💾 Archived View for gmi.noulin.net › mobileNews › 633.gmi captured on 2023-06-14 at 18:04:55. Gemini links have been rewritten to link to archived content
⬅️ Previous capture (2023-01-29)
-=-=-=-=-=-=-
2008-08-07 12:24:36
By Jennifer Carpenter
Science reporter, BBC News
A new camera designed with a curved detection surface allows imaging devices to
see as animals do.
The camera, inspired by the human eye, relies on the ability to construct
silicon electronics on a stretchable membrane.
In the future, these electronic membranes could be wrapped around human organs
to act as health monitoring devices, say US-based developers.

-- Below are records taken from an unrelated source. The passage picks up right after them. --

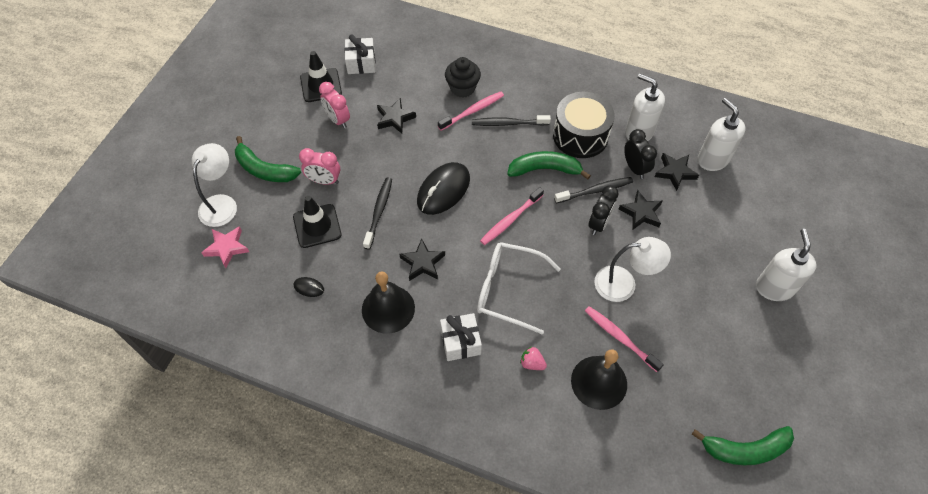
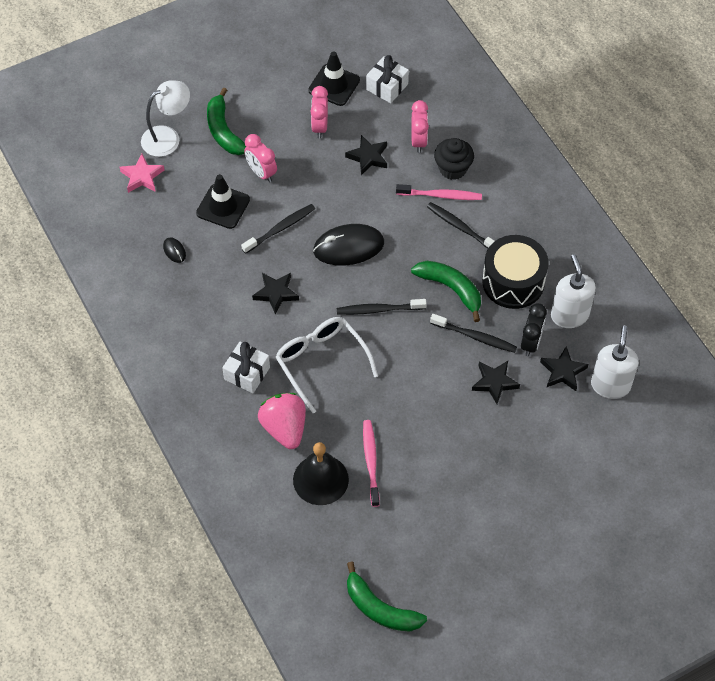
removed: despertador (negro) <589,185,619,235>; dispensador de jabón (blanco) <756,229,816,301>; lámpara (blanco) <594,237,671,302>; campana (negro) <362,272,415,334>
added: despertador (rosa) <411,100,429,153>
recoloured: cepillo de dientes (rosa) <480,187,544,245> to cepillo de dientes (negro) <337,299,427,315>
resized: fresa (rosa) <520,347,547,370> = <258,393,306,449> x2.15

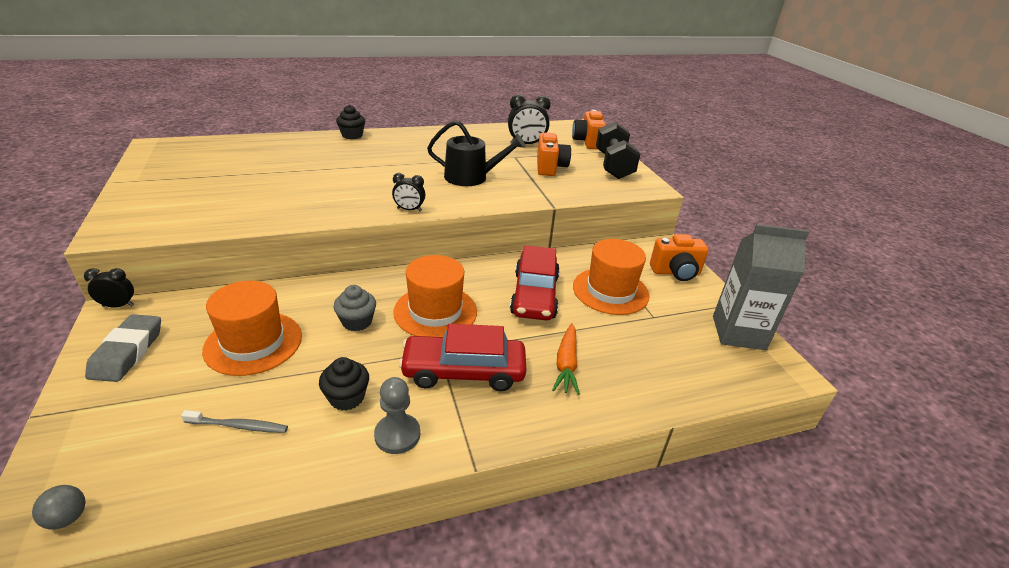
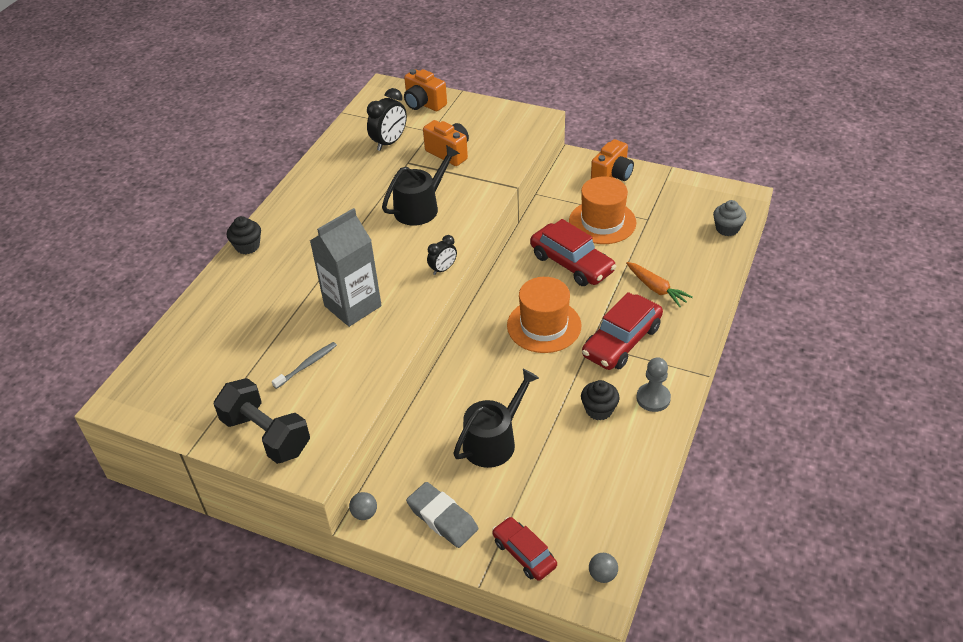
added: coche (rojo) <492,517,557,581>
moved: mancuerna (negro) <596,121,640,179> to <214,378,310,464>; cartón de leche (gris) <713,224,809,350> to <310,208,382,327>; magdalena (gris) <334,285,376,331> to <713,200,746,236>; cepillo de dientes (gris) <181,410,288,433> to <272,342,337,389>
replaced: despertador (negro) <84,268,134,308> to pelota (gris) <349,492,377,520>; sombrero (naranja) <202,281,302,376> to regadera (negro) <453,369,539,468>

The new technology is described in a paper in the journal Nature.
Photosensitive displays - like the ones used in digital cameras - are made up
of thousands of pixels and are usually formed on a flat, rigid, semiconductor
wafer, explained Dr John Rogers from the University of Illinois at
Urbana-Champaign, US, who led the team of researchers.

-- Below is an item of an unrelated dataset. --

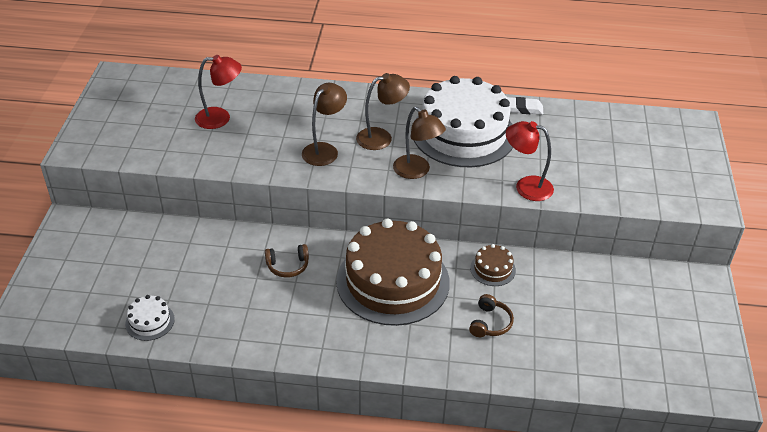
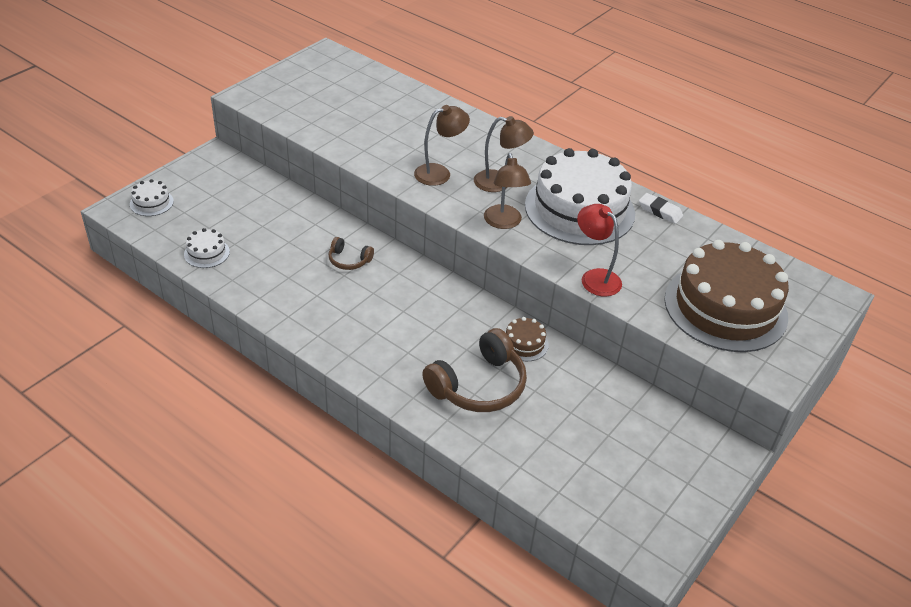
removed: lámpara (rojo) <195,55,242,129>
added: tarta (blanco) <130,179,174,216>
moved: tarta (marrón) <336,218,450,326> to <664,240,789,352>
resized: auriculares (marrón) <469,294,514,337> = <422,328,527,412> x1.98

"No animal's eyes are like that; the retina is curved," Dr Rogers said.
"This curvature allows animals to see the world without distortion - unlike the
images produced from cameras, which lose focus at the periphery."
Hoping to improve digital imaging, the Illinois-based researcher and his team,
joined up with a group of mechanical engineers from Northwestern University, to
make a camera shaped more like an eye.
The challenge was to import the thin, brittle wafer-based camera technology to
a curved surface. The result was a 2cm-wide camera with a single, simple lens
and a concave light detection system.
Wafer-thin
The team approached the initial problem by dicing up the surface of the
silicone wafer into "chiplets" - tiny pieces of silicone that detect incoming
light.
Then, the world's smallest cables, only one micron thick - the equivalent of 1/
100 of the thickness of a human hair - provided the electrical connections
between the adjacent chiplets to make a circuit.
Dr Rogers explained that if you squeeze the circuit, the cables allow the
chiplets to move relative to each other.
Next, the team developed a curved elastic membrane.
Dr Rogers said that they had grabbed the edges of the membrane, pulling it in
all directions, until taut and flat. Then the researchers dropped the mesh-like
circuit of "photoreceptors" onto its surface.
"We released the membrane, let it snap back and saw that it puts all the
photosensitive chips into compression," Dr Rogers said.
"The ribbons pop-up, forming bridges between the chiplets, and so maintain the
electrical connections."
Flexible imaging
He added: "The interconnected mesh allows you to stretch, deform and reshape
the circuit of photoreceptors [giving you an undistorted image]."
This is the first time anyone has moved electronics off rigid semiconductor
wafers on to a fully flexible surface. The applications for this "flexible,
stretchable" technology are vast, Dr Rogers told BBC News.
The photoreceptors could be swapped for any other type of receptor, and the
whole circuit integrated into the human body for health monitoring.
"Look at the human body; there is nothing rigid about it," says Dr Rogers.
His team is already developing circuits that contain electrodes, housed in the
same membrane, to wrap around portions of the brain in people suffering from
epilepsy, to act as an early warning system for seizure.
This technology could also be used in the heart to emit tiny electrical
signals, acting as a very advanced pacemaker.